Erdődy János: Utilitas as the Delineation of the Common Good in Roman Law. Nr. 2014/18.

In his 2010 monograph Tobias Kleiter examined the meaning of utilitas among many other notions. With respect to this latter notion, he asserts that in the scope of decision-making jurists referred only to utilitas, when considerations of expediency (Zweckmäßigkeitserwägungen) were also taken into account. The way he sees it, the notion of utilitas finds its meaning and importance separately, that is in each particular case, though in these separate cases this notion was paramount.

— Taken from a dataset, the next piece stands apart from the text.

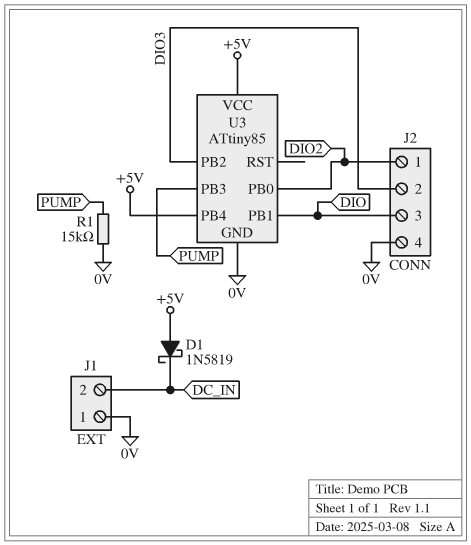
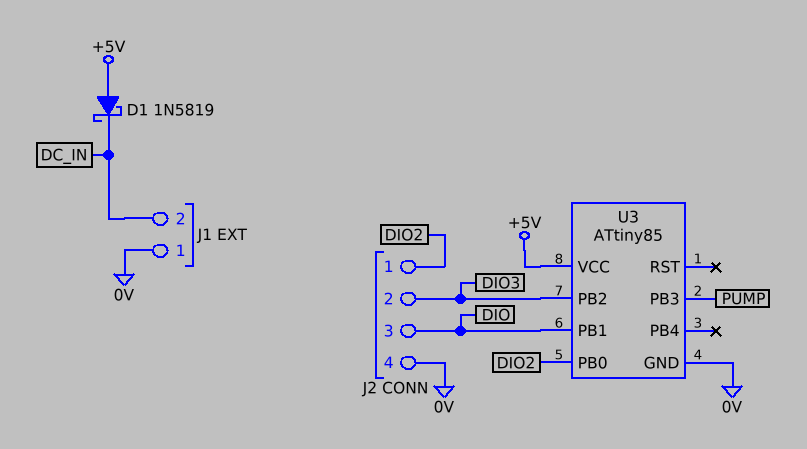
R1: 15k (0V, PUMP) -> none
U3 pin PB4: +5V -> none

Consequently, it is highly unlikely that an overall definition of value would be available. Another author of the secondary literature, Ankum explicitly points out that the expression of utilitas was used for the most part in such cases, when a logical and – considering our contemporary notions – dogmatically perfect decision would have been less practical, therefore these decisions would have likewise been less accepted by the public. Even such a consideration could be allowed that the reason for this narrower acceptance was that – despite being logically flawless – they were somewhat unjust. It is doubtlessly apparent from what just has been said that Roman law texts serve as the best examples of an “antidogmaticway of thinking, and this is best supported by the idea of utilitas – just to mention one from the many potentials. Yet, such an idea ought to be reconsidered according to which the quotidian use of utilitas is seen as a practical implication of the antithesis of Interessenjurisprudenz and Begriffsjurisprudenz. True as it may be that there are several strong hints to support this assertion, real life, however, could have been much more nuanced.